Victory is achieved by either defeating all monsters in play or destroying certain monsters and capturing the ones you want. In order to capture the monsters, three conditions must be met: ensure the monster isn't a boss (bosses can't be captured), the monster's health should be at least half depleted, and you must have an available element prism.
There are two ways to get prisms: hope the monster drops them or buy them from stores. Within some cities, the character may be able to purchase prisms, food for healing, and items to cure infection. The items I purchased most often were prisms, accessories, and quartz. Summoners have two slots for accessories, which can add various "buffs," such as increased LP, augmented JP, and better resistance. Accessories are expensive, but the gain far outweighs the cost. Quartz can be used in battle as attacks, or they can be used in amalgamy.
Amalgamy is the easy way to add abilities and strengthen your monster. Using quartz amalgamy gives monsters new skills – a fire monster may gain ice abilities if you amalgamate it with an ice quartz. If you combine a monster with quartz of its own element, it will eventually gain another attack slot, which surprisingly makes a world of difference. Amalgamy can also be used to speed up the leveling of characters by increasing EXP or statistics. If there's a monster that you're partial to, then this is the easiest way to use it to fight stronger monsters if you feel that the A.I. is getting too strong.
If you don't like speed-leveling, you can remove the monster from battle. The system only awards EXP to the monster in the last turn, so if you bring in a new monster before defeating the enemy, the low-level monster will gain all of the EXP. This is good if you are trying to level up a monster, but if there is a monster you want to level up and you run out of JP during the battle, it gains zilch.
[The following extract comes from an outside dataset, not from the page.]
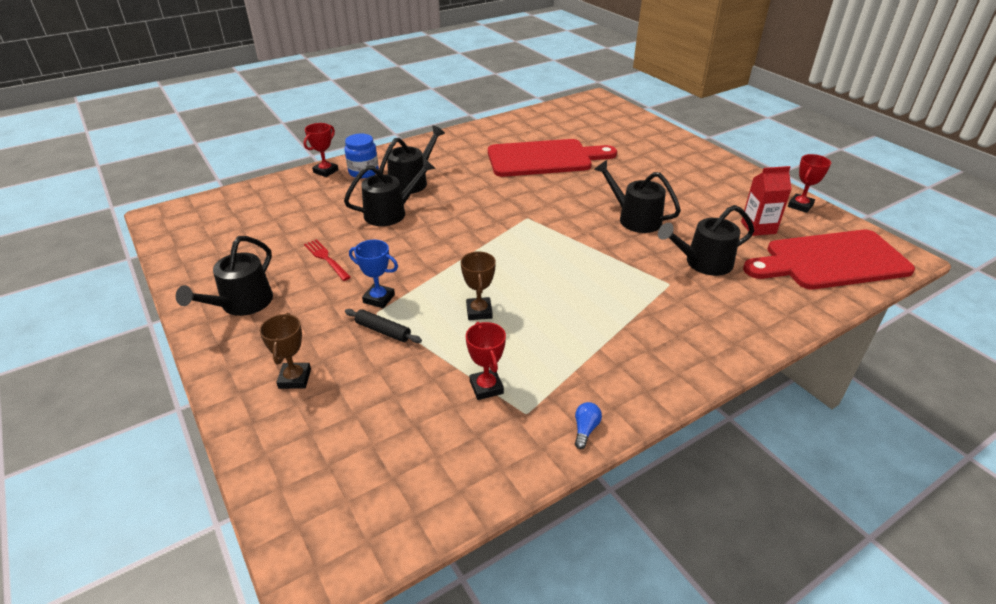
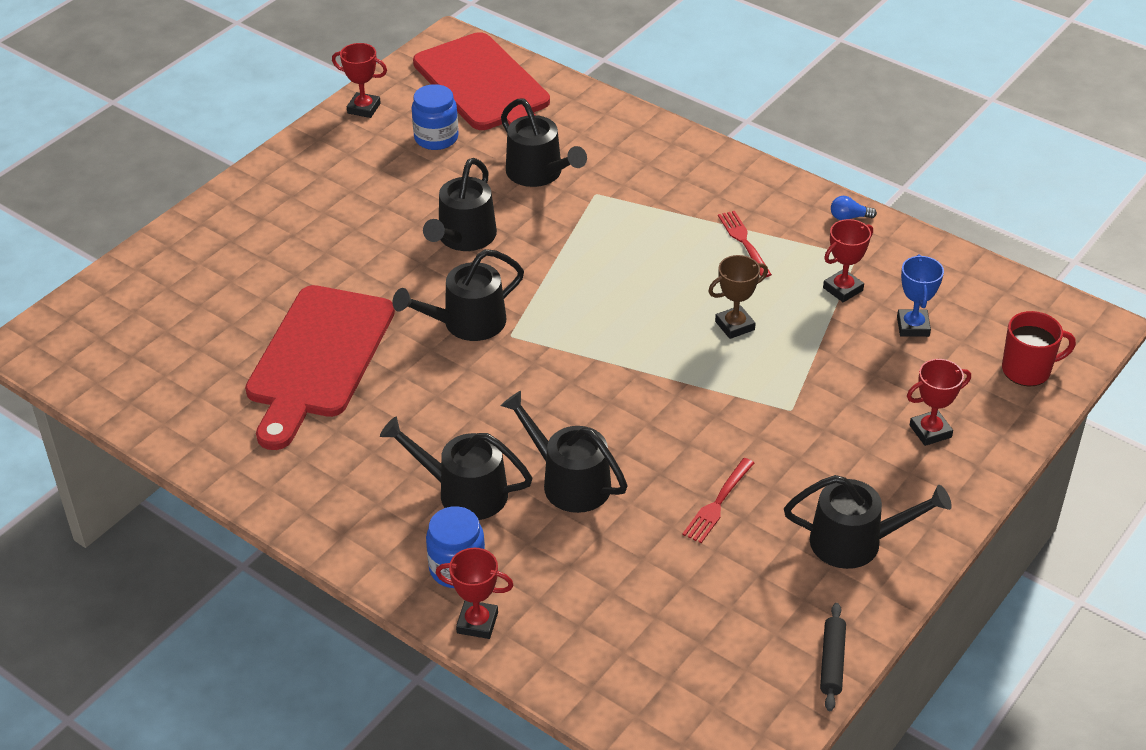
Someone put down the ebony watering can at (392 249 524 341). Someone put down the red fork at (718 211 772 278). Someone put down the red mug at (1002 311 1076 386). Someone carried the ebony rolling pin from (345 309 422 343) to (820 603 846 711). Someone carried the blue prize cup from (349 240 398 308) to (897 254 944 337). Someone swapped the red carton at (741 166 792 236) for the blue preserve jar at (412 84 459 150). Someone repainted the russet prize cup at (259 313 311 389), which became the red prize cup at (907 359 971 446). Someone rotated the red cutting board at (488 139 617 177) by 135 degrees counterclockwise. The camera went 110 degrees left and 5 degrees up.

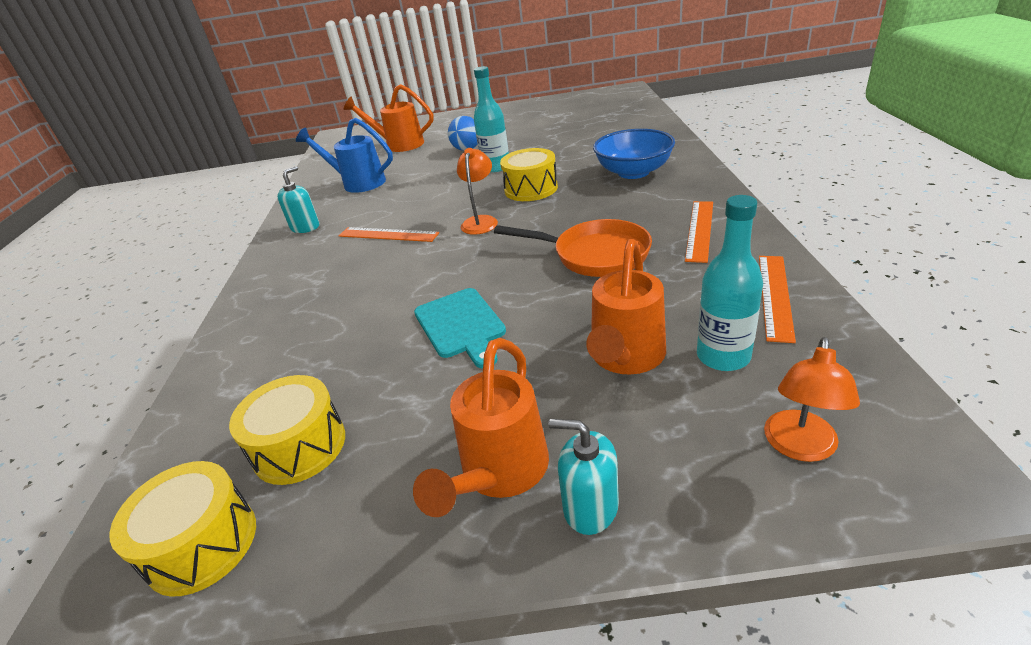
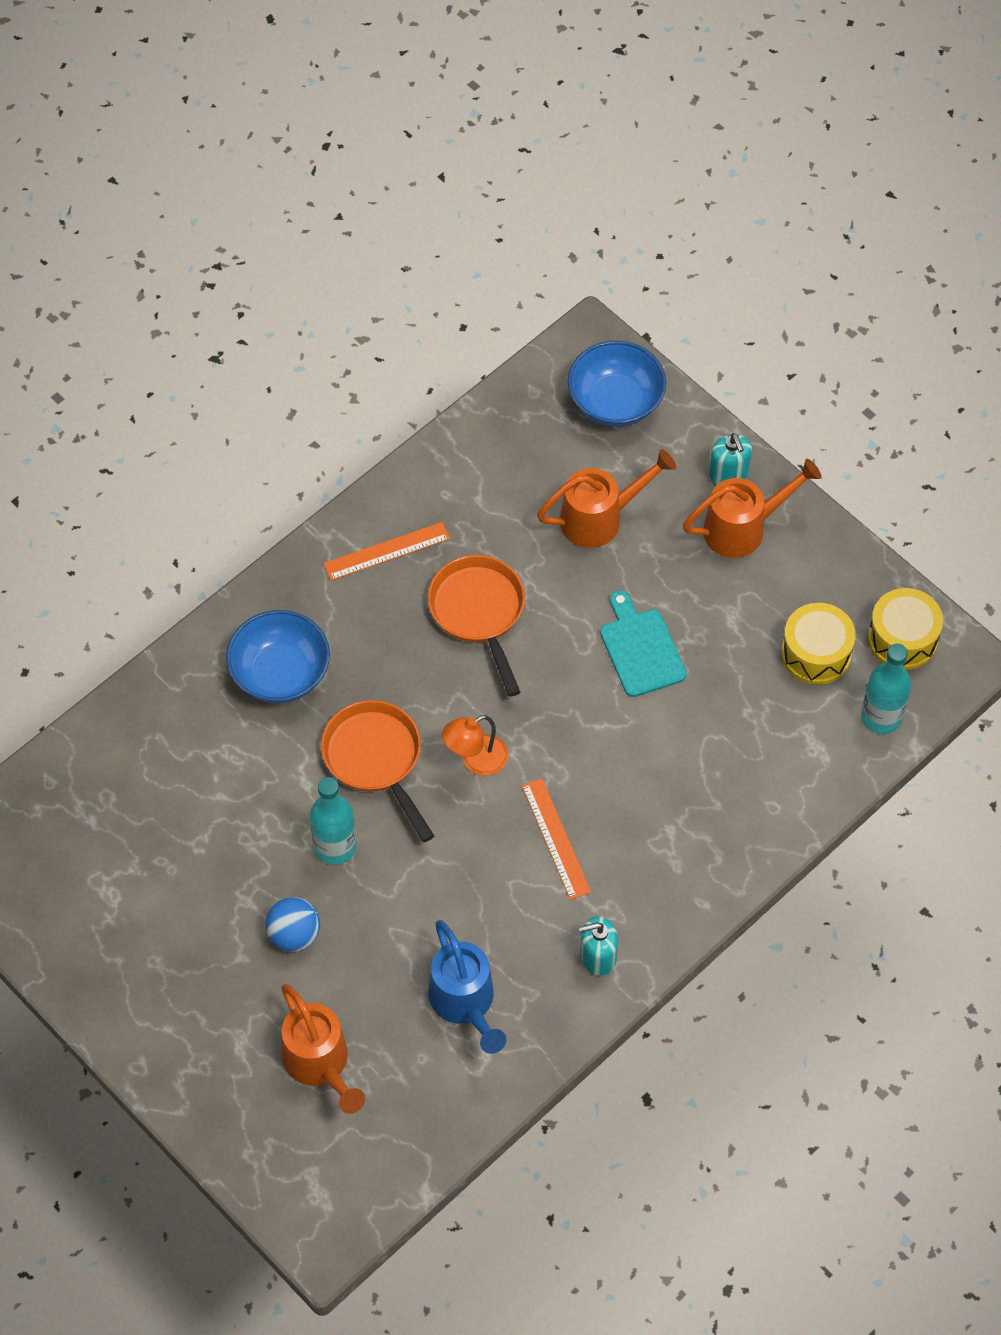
Someone took away the bright orange straightedge at (759 256 796 343). Someone carried the aqua flask from (697 195 763 371) to (861 644 911 734). Someone swapped the yellow drum at (500 148 558 201) for the bright orange pan at (321 700 434 842). Someone swapped the bright orange desk lamp at (764 337 860 462) for the blue serving bowl at (568 341 666 427). Someone rotated the aqua cutting board at (414 288 506 368) by 45 degrees counterclockwise. The camera went 135 degrees left and 25 degrees up.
Jewel Summoner uses a random battle system, but unlike other titles, "Field Effects" that can be use to speed up this process. Field Effects are abilities that you can use in dungeons, such as lure (lure more enemies to you, resulting in more battles), reveal (unveils secret passages), detect (shows how many treasures remain), hover, trap (trap stronger monsters), and more. These extra items add depth by giving the player some extra actions to execute during gameplay.
In addition to the well-balanced game mechanics, the game deploys an excellent soundtrack and story. The soothing background music blends well with the gameplay. Almost every section is voiced over, and the voice-acting sounds great, but the developers did include the option to turn off the voices, if you prefer. To complement the sound, the title has a very clean picture quality and a good variety of attractive graphics. This is definitely one of the better-looking PSP games out there.
Jewel Summoner has a network mode, which allows players to trade monsters or battle them. Since this was an early build, I was unable to try it out this feature, but I'd imagine that it's similar to card-based games, in which gamers trade monsters with one another to complete their collections.
All in all, Monster Kingdom: Jewel Summoner is looking to be a great offering for RPG fans. This is going to be a banner year for portable RPGs, and Jewel Summoner is a great place to start. Keep an eye out for its February 13th release date.